Air Pollution

Pandemics Ahead: Number 16 in a series looking at the link between animal protein and global health disasters.

Excerpt from Meat Climate Change: The 2nd Leading Cause of Global Warming by Moses Seenarine, (2016). Xpyr Press, 348 pages. ISBN: 0692641157. http://amzn.to/2yn7XrC

Animal-based agriculture can cause serious air quality problems that result from dust, smog, chemicals, and odors. People who live near or work on factory farms, breathe in numerous gases formed as manure decomposes. The stench of ammonia and other noxious fumes can be unbearable, but worse still, the gases contain many harmful chemicals.

The level of antibiotics 20 yards (18 m) away from a giant cattle feed-lot, is similar to an enclosed, industrial pig operation. Wind dispersed particulate matter from outdoor feed-lots carry prodigious amounts of antibiotics, antibiotic resistance genes, and bacteria, far downwind. Some of the transported bacteria can cause human infections.(1058) 

Working environments within many concentrated animal feeding operations (CAFOs) and stables remains largely uncontrolled. Endotoxin-contaminated organic dust present significant respiratory hazards for workers. Reaction to endotoxins can lead to anaphylactic shock and death. Exposure control to endotoxins, and prevention strategies for livestock workers are urgently required.(1059)

In addition to endotoxin hazard for workers, the dust generated by animal activity and farming practices contribute to air quality problems far removed from factory farms. These widely dispersed air pollutants can cause respiratory illness, lung inflammation, and enhanced weakness to respiratory diseases, such as asthma.

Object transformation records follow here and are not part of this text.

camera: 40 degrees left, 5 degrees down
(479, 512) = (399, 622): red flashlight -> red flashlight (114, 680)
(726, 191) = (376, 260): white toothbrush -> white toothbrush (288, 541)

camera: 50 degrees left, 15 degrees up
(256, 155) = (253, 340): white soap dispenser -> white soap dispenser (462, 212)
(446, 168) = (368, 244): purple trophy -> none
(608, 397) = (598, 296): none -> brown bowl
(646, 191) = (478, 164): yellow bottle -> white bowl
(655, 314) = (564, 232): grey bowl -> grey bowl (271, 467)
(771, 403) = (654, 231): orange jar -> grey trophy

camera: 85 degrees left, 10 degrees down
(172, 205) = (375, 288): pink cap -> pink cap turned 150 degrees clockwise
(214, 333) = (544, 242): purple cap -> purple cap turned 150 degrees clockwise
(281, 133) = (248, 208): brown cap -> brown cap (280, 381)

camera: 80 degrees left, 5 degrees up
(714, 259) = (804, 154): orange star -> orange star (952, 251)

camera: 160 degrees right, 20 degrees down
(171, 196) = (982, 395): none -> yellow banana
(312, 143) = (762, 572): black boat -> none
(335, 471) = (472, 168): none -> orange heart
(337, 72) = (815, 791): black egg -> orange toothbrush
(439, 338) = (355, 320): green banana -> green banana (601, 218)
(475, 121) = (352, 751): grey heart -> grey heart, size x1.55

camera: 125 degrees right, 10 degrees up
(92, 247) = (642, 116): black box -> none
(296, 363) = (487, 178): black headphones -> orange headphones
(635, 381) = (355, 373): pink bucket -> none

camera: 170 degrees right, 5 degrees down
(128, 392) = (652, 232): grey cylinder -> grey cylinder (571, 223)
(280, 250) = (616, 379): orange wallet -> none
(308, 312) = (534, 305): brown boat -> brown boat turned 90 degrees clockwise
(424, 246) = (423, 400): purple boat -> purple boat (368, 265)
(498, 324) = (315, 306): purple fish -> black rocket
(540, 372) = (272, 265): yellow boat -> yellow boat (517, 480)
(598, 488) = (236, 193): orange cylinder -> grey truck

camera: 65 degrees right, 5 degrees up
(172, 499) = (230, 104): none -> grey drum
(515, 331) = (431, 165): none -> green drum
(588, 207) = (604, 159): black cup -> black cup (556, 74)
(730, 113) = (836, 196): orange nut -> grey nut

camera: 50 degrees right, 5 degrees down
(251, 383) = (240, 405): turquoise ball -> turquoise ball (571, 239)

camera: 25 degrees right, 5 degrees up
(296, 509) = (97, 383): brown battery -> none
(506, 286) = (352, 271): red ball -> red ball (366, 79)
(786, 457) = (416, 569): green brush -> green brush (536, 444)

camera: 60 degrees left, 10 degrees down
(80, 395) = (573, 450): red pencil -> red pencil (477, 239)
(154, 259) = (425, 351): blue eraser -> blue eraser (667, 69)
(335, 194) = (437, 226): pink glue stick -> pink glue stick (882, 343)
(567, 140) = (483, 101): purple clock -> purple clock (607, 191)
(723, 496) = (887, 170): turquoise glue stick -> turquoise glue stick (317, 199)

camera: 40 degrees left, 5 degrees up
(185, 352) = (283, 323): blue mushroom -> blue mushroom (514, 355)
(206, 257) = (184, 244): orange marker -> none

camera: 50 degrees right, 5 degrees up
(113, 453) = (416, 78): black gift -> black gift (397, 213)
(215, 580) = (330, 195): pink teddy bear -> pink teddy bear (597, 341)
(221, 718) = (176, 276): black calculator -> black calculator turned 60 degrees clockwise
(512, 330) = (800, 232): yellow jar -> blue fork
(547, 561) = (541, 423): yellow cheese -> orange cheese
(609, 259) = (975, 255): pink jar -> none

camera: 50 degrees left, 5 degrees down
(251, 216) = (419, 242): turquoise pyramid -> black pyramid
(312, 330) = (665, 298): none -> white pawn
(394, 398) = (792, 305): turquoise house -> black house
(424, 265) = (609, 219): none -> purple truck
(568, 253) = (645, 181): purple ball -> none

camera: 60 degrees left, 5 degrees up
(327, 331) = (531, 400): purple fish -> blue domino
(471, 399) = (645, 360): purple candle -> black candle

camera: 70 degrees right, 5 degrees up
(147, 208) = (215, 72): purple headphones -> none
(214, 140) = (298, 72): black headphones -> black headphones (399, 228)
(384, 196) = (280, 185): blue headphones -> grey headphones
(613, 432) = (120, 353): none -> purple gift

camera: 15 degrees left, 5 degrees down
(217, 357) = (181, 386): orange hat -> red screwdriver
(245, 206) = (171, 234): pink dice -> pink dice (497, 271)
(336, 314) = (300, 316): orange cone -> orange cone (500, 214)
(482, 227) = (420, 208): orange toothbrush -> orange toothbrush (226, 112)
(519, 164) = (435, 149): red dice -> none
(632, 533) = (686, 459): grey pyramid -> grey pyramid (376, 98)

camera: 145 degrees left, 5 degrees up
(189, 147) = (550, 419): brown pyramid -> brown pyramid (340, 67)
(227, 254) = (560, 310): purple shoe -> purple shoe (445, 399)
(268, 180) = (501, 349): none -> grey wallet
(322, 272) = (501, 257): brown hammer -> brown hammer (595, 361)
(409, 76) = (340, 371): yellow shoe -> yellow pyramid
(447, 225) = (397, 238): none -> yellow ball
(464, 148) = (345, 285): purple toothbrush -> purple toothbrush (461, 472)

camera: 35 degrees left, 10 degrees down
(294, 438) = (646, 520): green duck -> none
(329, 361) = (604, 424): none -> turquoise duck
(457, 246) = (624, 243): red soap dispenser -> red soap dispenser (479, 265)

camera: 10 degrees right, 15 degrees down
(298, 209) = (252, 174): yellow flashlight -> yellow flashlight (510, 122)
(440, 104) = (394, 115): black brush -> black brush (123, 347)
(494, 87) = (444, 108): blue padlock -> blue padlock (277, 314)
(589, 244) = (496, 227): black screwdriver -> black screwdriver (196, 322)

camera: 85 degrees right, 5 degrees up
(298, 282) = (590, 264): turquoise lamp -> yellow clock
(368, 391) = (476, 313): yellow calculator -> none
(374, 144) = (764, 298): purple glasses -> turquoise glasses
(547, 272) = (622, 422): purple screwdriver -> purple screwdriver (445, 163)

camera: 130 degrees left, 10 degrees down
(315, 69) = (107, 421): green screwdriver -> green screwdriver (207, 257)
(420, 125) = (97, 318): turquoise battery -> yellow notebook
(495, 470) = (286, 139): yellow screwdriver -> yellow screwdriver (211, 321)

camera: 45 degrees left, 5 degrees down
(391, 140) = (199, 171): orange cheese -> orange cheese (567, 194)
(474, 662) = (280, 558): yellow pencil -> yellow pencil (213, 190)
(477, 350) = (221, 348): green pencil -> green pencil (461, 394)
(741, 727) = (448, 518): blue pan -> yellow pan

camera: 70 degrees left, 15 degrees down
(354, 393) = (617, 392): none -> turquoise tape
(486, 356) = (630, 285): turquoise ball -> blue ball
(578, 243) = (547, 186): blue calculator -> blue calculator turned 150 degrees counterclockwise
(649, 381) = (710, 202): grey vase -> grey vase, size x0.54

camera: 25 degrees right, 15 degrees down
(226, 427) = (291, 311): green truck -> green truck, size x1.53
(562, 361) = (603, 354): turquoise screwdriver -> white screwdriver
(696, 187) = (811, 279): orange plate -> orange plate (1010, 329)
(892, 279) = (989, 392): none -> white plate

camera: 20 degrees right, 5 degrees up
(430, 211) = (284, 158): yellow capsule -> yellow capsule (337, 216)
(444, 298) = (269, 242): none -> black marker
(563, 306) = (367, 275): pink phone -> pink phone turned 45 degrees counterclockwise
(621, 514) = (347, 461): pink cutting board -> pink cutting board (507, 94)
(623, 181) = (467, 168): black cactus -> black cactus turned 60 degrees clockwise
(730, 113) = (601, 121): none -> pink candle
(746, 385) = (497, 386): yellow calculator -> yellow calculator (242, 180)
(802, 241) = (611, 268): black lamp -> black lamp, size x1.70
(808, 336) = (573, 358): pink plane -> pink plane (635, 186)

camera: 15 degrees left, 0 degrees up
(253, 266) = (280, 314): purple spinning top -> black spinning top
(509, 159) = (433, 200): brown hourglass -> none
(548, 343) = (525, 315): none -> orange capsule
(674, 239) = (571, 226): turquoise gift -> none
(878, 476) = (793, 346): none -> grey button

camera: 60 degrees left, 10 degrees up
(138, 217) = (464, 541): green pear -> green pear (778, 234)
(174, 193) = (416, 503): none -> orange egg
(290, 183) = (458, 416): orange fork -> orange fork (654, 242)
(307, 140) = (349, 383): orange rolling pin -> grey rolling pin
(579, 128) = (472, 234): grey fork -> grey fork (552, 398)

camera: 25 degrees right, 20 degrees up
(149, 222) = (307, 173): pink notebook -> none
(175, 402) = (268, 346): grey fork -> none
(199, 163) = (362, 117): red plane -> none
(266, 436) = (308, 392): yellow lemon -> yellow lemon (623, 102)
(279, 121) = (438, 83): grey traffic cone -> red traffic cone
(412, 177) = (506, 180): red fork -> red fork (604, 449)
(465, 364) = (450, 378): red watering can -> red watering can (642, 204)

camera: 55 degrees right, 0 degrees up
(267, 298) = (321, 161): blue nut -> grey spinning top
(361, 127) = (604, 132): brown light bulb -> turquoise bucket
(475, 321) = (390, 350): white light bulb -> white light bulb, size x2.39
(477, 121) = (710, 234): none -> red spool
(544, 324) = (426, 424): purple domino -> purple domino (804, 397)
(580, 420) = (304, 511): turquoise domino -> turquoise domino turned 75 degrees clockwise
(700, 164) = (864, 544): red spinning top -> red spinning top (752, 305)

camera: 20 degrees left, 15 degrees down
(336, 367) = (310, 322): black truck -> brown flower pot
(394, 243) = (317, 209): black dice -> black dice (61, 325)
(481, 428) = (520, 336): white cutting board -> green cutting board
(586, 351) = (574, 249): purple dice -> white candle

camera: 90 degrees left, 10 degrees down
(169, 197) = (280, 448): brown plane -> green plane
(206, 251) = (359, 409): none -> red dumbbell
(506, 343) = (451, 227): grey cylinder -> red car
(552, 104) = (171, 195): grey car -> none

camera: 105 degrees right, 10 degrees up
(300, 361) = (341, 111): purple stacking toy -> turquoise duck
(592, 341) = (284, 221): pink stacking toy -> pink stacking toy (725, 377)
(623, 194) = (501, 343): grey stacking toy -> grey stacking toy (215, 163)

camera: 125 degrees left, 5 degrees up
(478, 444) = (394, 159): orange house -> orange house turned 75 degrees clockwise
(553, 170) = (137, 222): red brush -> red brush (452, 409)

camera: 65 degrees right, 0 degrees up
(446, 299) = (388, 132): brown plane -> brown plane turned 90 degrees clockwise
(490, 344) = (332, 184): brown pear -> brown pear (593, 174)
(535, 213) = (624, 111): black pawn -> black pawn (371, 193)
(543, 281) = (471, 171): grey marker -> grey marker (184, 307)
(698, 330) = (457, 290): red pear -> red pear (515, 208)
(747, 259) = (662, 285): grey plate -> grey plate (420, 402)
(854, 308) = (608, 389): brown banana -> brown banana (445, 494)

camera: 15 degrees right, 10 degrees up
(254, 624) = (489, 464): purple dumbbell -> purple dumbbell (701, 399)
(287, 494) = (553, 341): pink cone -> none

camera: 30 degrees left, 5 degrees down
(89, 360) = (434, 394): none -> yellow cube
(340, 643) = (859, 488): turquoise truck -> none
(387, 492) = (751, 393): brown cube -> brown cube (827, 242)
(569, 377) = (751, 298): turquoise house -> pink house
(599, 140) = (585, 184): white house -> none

Massive discharges of reactive organics and ammonia from CAFOs play a role in the formation of ozone (smog) and particulates in the air, as well.

Large hog farms emit hydrogen sulfide, a gas that most often causes flu-like symptoms in humans. At high concentrations, hydrogen sulfide can lead to brain damage, but this gas is dangerous even at low levels. Its effects, which are irreversible, range from mild, a sore throat, to severe with seizures, comas, and even death. In 1998, the National Institute of Health reported that 19 people died from hydrogen sulfide emissions from manure pits. 

Other common health effects associated with chemicals emanating from factory farms are headaches, shortness of breath, wheezing, excessive coughing, and diarrhea.